Consecutive 8ves and 5ths

At this stage you should be able to easily spot a basic consecutive 5th or 8ve, which are also known as parallel 5ths or octaves.

You need to avoid consecutive 5ths and octaves between any pair of parts, which means you need to keep an eye on the top and middle, top and bottom, and middle and bottom parts as pairs.

3-part consecutives

There can be situations where 5ths sit in a “grey area”. The rules are not quite the same if there is a diminished 5th involved, or if the 5th is made with the middle part. It can be confusing to know what’s wrong and what’s acceptable, so here’s a quick overview of what to consider.

  • Consecutive perfect 5ths between the top and bottom parts should always be avoided.
  • If the middle part is involved, there might be times when they are not problematic if the 5ths are in contrary motion, for example in this trio by Corelli.
3-part allowed 5ths

The strength of the individual melodies at this point, (because of the octave leap, in contrary motion) means that they sound very independent.

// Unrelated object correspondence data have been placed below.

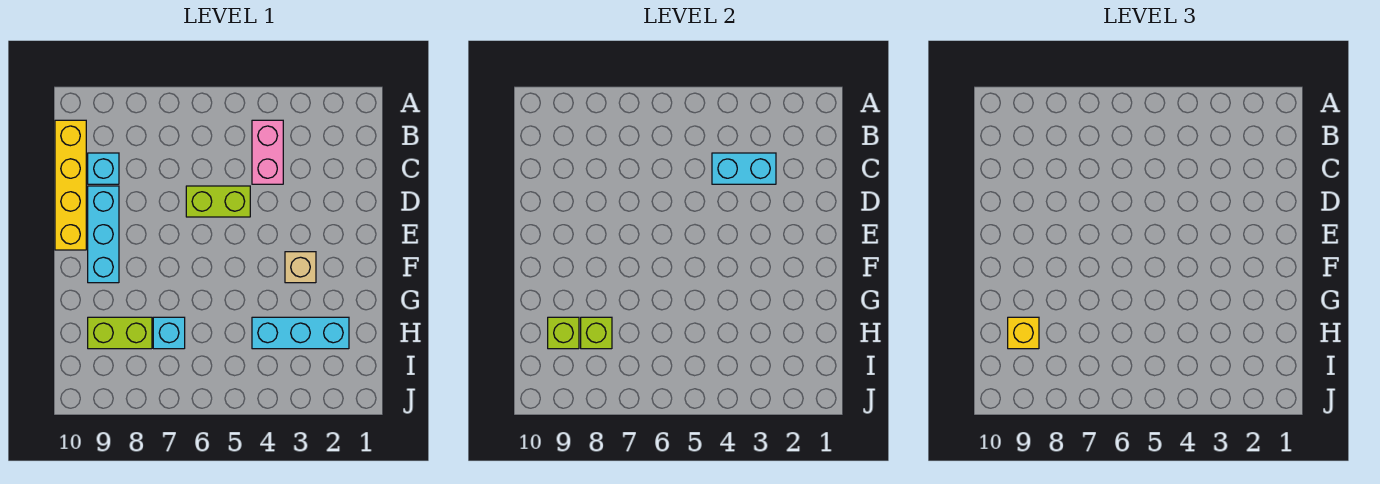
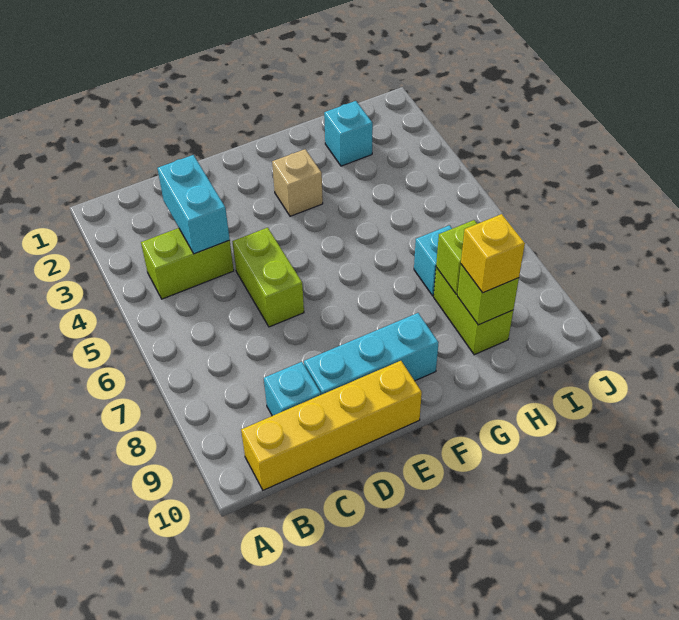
pink brick B4:C4 level 1 -> lime brick B4:C4 level 1
cyan brick H2:H4 level 1 -> cyan brick H2 level 1

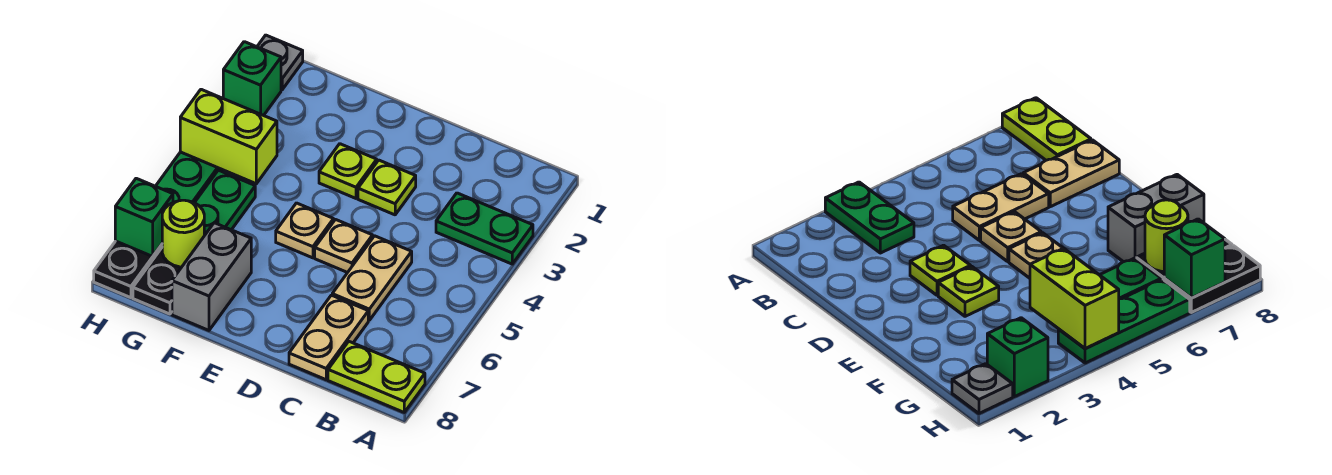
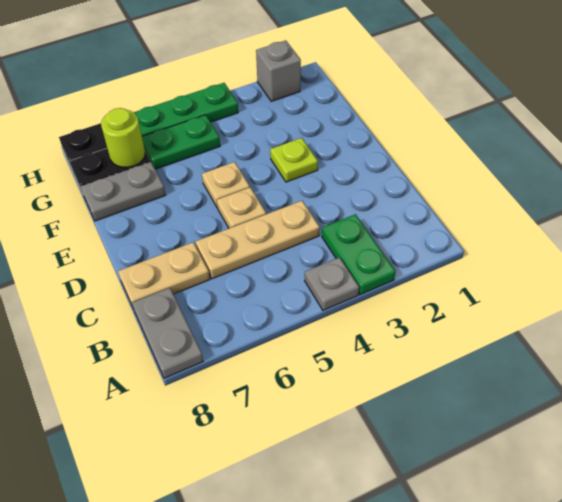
lime plate A8:B8 level 1 -> grey plate A8:B8 level 1
tan plate C5:C6 level 1 -> tan plate C4:C6 level 1
lime plate D3 level 1 -> none
grey brick F7:F8 level 1 -> grey plate F7:F8 level 1
lime brick G4:H4 level 2 -> none
grey plate H1 level 1 -> grey plate A4 level 1
green brick H2 level 1 -> grey brick H2 level 1
green brick H7 level 2 -> none

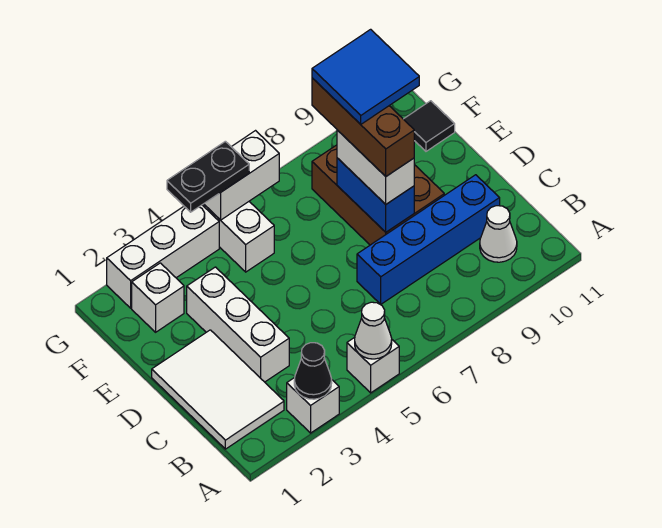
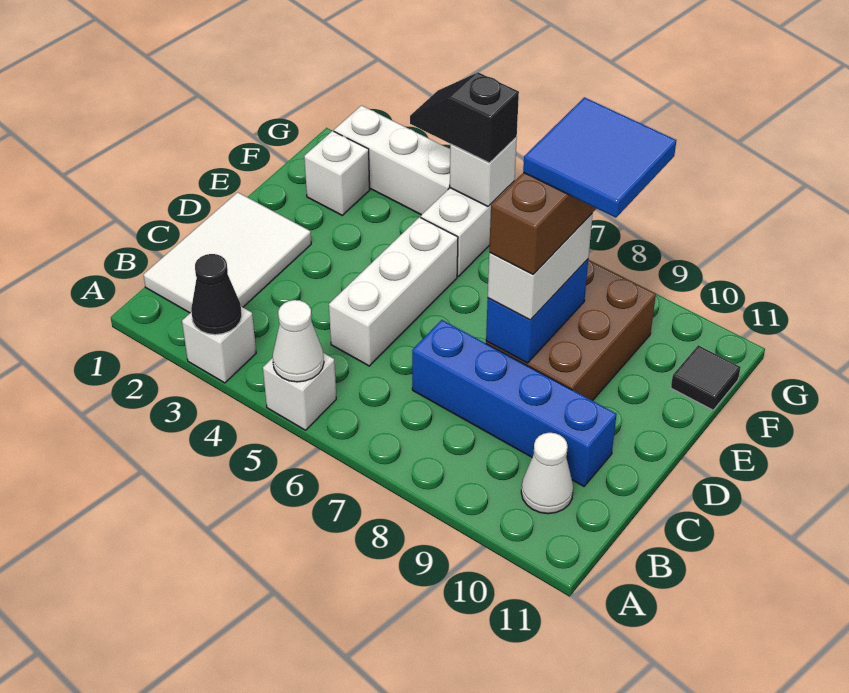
white brick C3:E3 level 1 -> white brick C5:E5 level 1
black plate G4:G5 level 3 -> black slope G4:G5 level 3 top 5
white brick G5:G6 level 2 -> white brick G5 level 2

The reason why consecutives are usually forbidden is that the two parts blend together too much. Because of the laws of acoustics, a perfect 5th can sound very close to a single note, rather than two distinct notes. Consecutives destroy the individual independence of each part; but if something else in the music increasesthe independence of the part, the consecutives might be acceptable.

  • If the middle part is involved, it is usually ok for a perfect 5th to move to a diminished 5th, but not the other way round.
  • If the 5ths are between the top and bottom parts, even moving to a diminished 5th can sound awkward.

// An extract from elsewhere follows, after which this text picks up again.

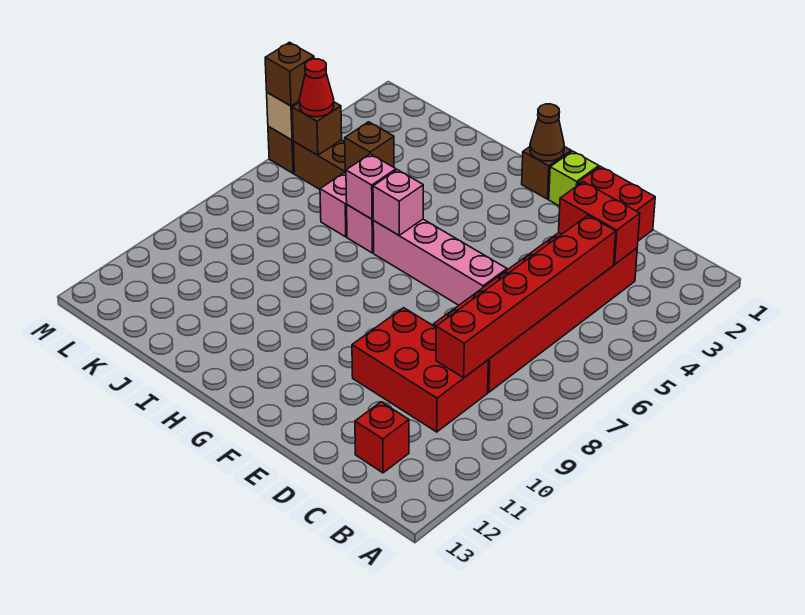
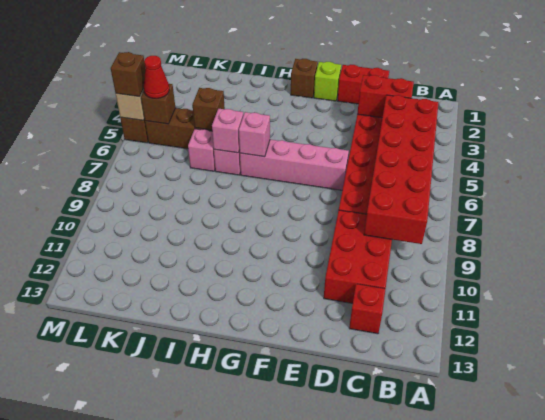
red brick C4:C9 level 2 -> red brick B4:C9 level 2
red brick C9:E10 level 1 -> red brick C9:D11 level 1
brown cone G1 level 2 -> none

In an exam situation it can be difficult to know what, if any, exceptions might be ok, so my advice to you is to avoid all consecutives to be on the safe side. But, if you come across any while you are playing or studying Baroque music, see if you can think of a reason why they might be acceptable in that particular case.

Exposed/Hidden/Concealed 5ths and Octaves

As well as normal consecutives, you should also keep an eye out for “concealed” or “exposed” 5ths and octaves. Although these two names sound like opposites, they’re actually the same thing! They are concealed because they are hard to see, but they are exposed because they are easy to hear.

Exposed 5ths and octaves happen when the highest sounding part leaps in the same direction as the bass, and moves into a perfect 5th or octave with the bass.

Here is an example of an exposed octave.   The highest part, which happens to be the middle part here, leaps to G on the 3rd beat, which is an octave above the bass. It moves in similar motion with the bass, because both parts are rising.  

3-part exposed octave

We could fix this by making the middle part leap up to G on the previous beat instead. This will remove the similar motion into an octave, because the middle part is now stationary when the bass moves to G.